Even he can't elevate it. (He is in the trailer and on the poster, that is
not a spoiler). The plot keeps you second guessing as much as it can,
you might almost say more then it needs to because the big picture
when it finally comes together feels significantly less than the sum
of its parts, and that's a shame.
It really tries, it
does. Even the soundtrack is saying 'go one, give it a go, dive in,
love these people, care for their aquatic love dancing'. Not
literally. The musical equivalent. Sweeping strings and electronic
beats. They really turn it up to 11. But overall it would work much
better as a music video. The track on the end credits is great, I
would love to watch a video for that featuring epic shots taken from
this film. I just want more if I am watching it for around two hours.
It's not asking much. Awe can only make you appreciate, you need some
'awww' before you care.
This is the ending track by the way. Give it a listen, it may even be enough to convince you to go.

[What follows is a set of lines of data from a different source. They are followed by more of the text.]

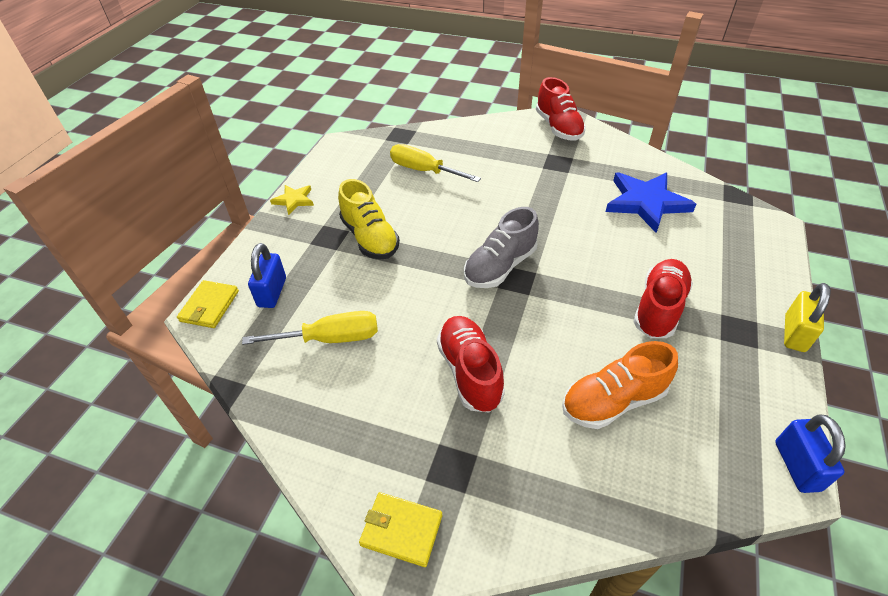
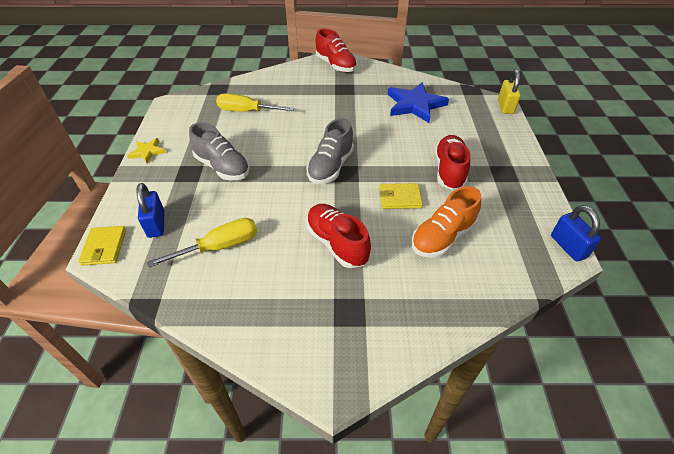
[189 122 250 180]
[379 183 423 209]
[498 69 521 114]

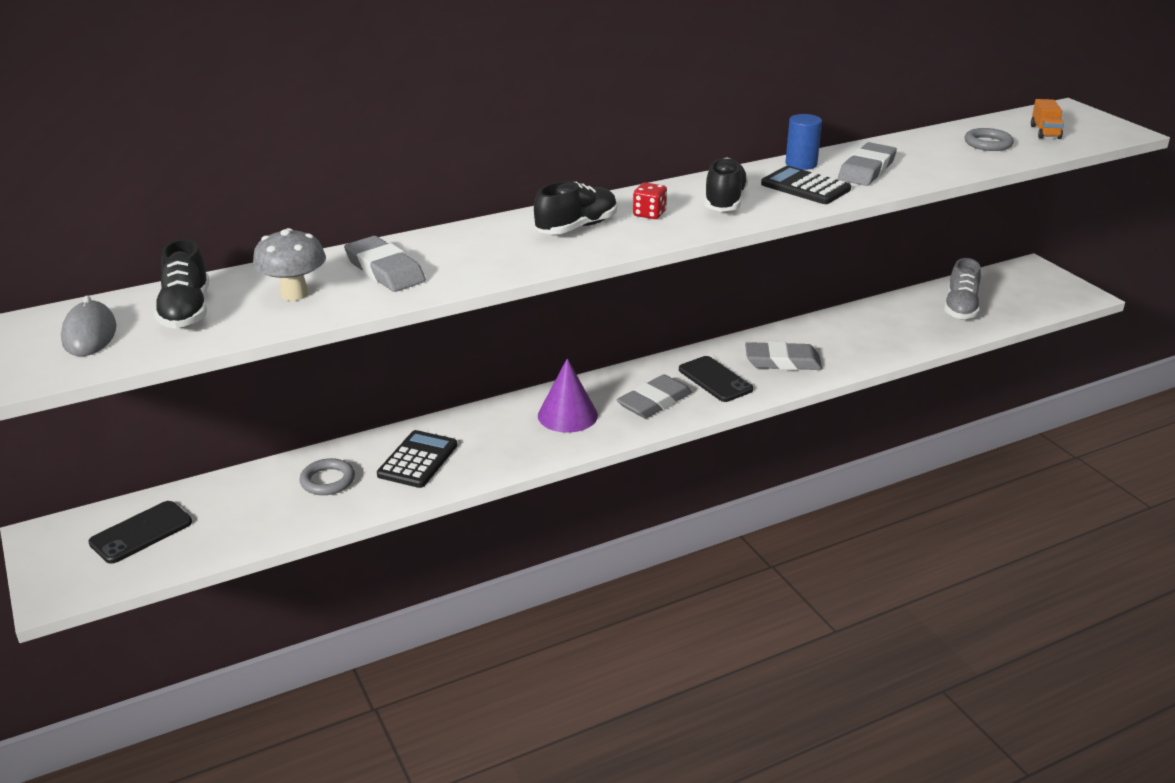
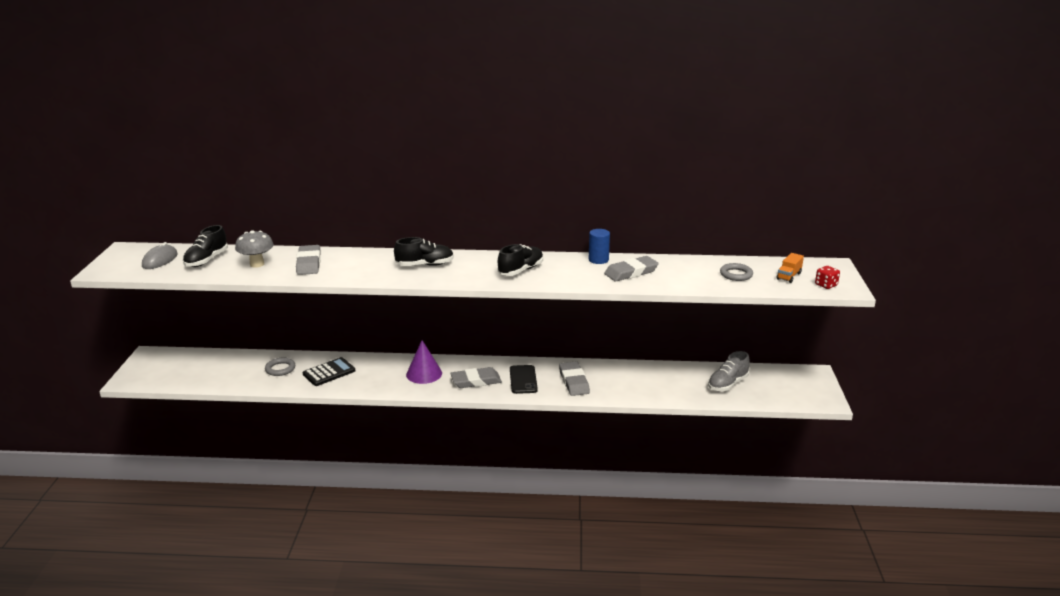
[559 361 590 396]
[815 266 840 289]
[88 501 192 564] (first image)
[761 166 851 204] (first image)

Rendering the rest of the review kinda pointless...
You won't be sad you
spent your money to see this on the big screen but you also won't be
sad to leave it behind.
Also watch:
Wall-E. What do you mean you haven't seen Wall-E? It is a true achievement. Whilst it shares a similar theme it has less than half the dialogue of Oblivion, more then double the warmth. Its a classic. Trust me.
Wall-E. What do you mean you haven't seen Wall-E? It is a true achievement. Whilst it shares a similar theme it has less than half the dialogue of Oblivion, more then double the warmth. Its a classic. Trust me.